Oil retreated on Monday with Brent slipping to around $115 after Libyan rebels regained control of key oil towns, and unrest over the weekend was limited to minor crude exporters Syria and Yemen.
Brent crude for May fell 41 cents to $115.18 a barrel by 1028 GMT (6:28 a.m. ET), about $5 from a 2-1/2-year high near $120 reached last month. U.S. crude shed 63 cents to $104.77.
Libyan rebels regained control of all the main oil terminals in the eastern half of Libya over the weekend: Es Sider, Ras Lanuf, Brega, Zueitina and Tobruk.
They advanced on leader Muammar Gaddafi's hometown of Sirte, seeking to extend their advance west..
A Libyan rebel official said on Sunday Gulf oil producer Qatar had agreed to market crude oil produced from east Libyan fields no longer in Muammar Gaddafi's control.

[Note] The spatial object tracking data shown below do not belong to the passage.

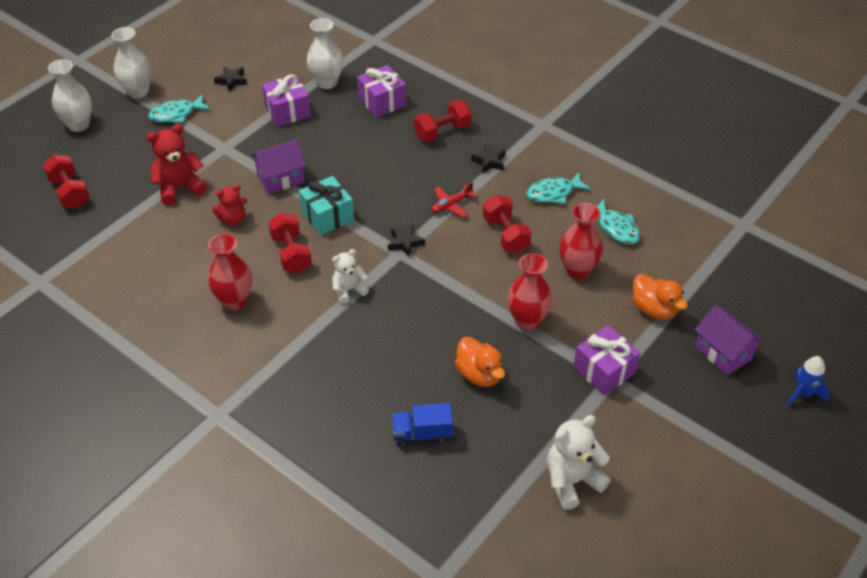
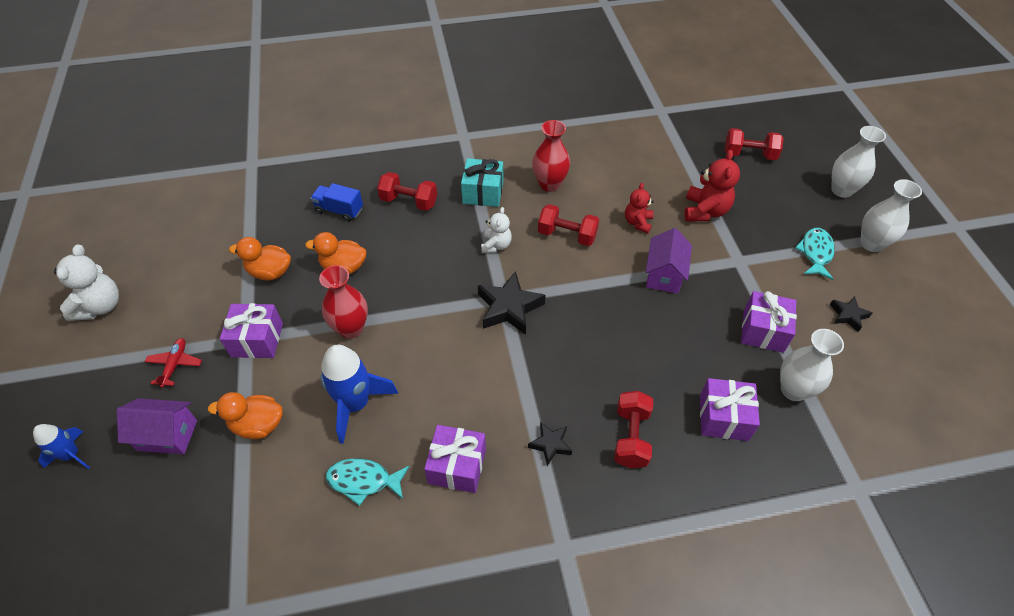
camera: 130 degrees right, 5 degrees up
(327, 216) = (588, 278): turquoise gift -> turquoise gift (483, 193)
(405, 243) = (509, 307): black star -> black star, size x1.79
(422, 434) = (339, 210): blue truck -> blue truck turned 105 degrees counterclockwise
(451, 205) = (521, 370): red plane -> red plane (175, 364)
(506, 235) = (447, 383): red dumbbell -> red dumbbell (409, 201)
(541, 423) = (270, 272): none -> orange duck
(553, 193) = (457, 466): turquoise fish -> purple gift
(572, 481) = (218, 256): white teddy bear -> white teddy bear (100, 306)
(577, 270) = (355, 404): red vase -> blue rocket

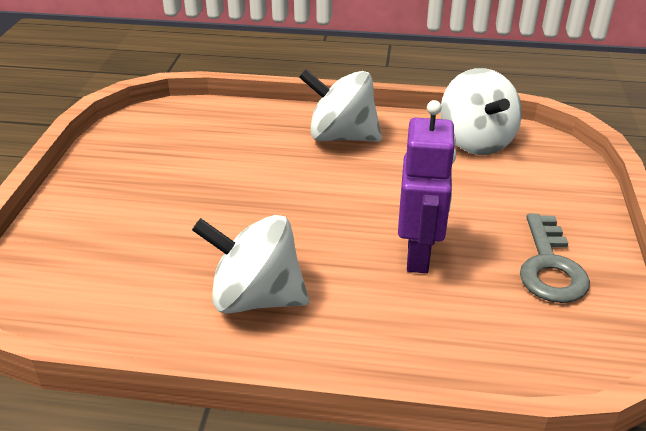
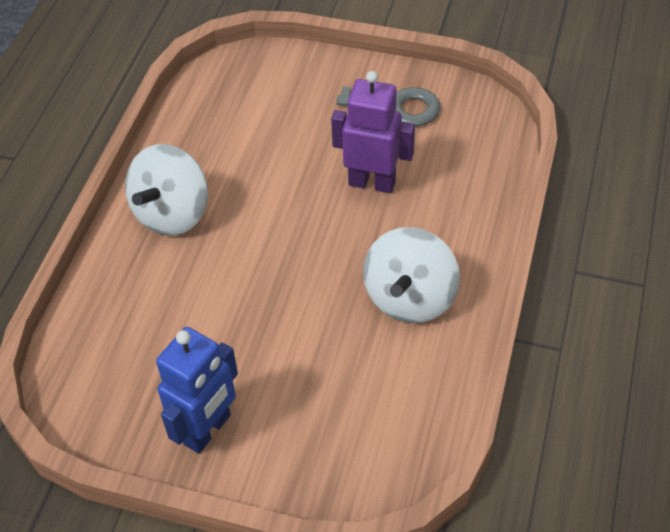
camera: 80 degrees left, 15 degrees up
(106, 183) = (208, 430): none -> blue robot
(476, 141) = (211, 112): white spinning top -> none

Qatar has recognized the rebel Libyan National Council as the sole legitimate representative of the Libyan people, the Qatari state news agency reported.

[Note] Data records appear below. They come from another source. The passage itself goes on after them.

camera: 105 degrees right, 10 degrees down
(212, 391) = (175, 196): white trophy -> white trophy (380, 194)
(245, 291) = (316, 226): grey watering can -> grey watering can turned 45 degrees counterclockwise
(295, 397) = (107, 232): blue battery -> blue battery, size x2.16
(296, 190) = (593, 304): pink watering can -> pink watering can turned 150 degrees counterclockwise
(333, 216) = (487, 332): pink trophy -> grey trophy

These are positive developments which are negative for oil prices potentially, said Olivier Jakob, oil analyst at Petromatrix.

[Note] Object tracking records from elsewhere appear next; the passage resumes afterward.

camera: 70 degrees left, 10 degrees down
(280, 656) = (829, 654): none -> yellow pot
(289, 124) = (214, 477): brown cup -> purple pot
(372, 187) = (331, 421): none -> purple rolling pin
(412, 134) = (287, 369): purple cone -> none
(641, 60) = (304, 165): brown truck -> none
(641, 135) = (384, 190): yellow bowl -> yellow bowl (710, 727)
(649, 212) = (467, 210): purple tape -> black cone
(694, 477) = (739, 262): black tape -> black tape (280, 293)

He also pointed to the fact that the dollar was slightly stronger this morning. A stronger dollar means that commodities priced in dollars are more expensive for those using other currencies.
Output from Libya oilfields controlled by rebels was running at about 100,000 to 130,000 barrels per day (bpd), which could be increased to 300,000 bpd, Ali Tarhouni, a rebel official in charge of economic, financial and oil matters, said on Sunday. Libya was pumping about 1.6 million bpd before the rebellion.
But some analysts and traders are skeptical about how quickly things will return to normal.
Maybe there's some hope that with rebels regaining control of... the lion's share of Libyan production, normality may resume soon but I think it is still too early, said Carsten Fritsch, an analyst at Commerzbank. Damage to oil facilities will prevent a sudden return to normal production levels.
John Drake, a senior risk consultant at UK-based consultancy Ake said that it will be necessary to bring in specialist staff to restart the damaged facilities, which could prove difficult in the short term.
They may require more pay, and insurance may also be more of a challenge. It's also difficult at the moment to know what kind of authorities you might be dealing with the rebel areas.
Christopher Bellew, an oil trader at Bache Commodities, was also skeptical of any short term improvement in Libya.
What the outcome of this war will be is by no means clear. If they do manage to oust Gaddafi -- and it's that expectation that is causing prices to fall -- it might not be a clean change of regime. I just don't imagine that everybody's going to suddenly settle down.
He also pointed to extra demand for oil from Japan given its nuclear power station shutdowns, and continuing unrest elsewhere in the Middle East, all providing a floor. It's difficult to see there being a steep fall in prices at the moment, he said.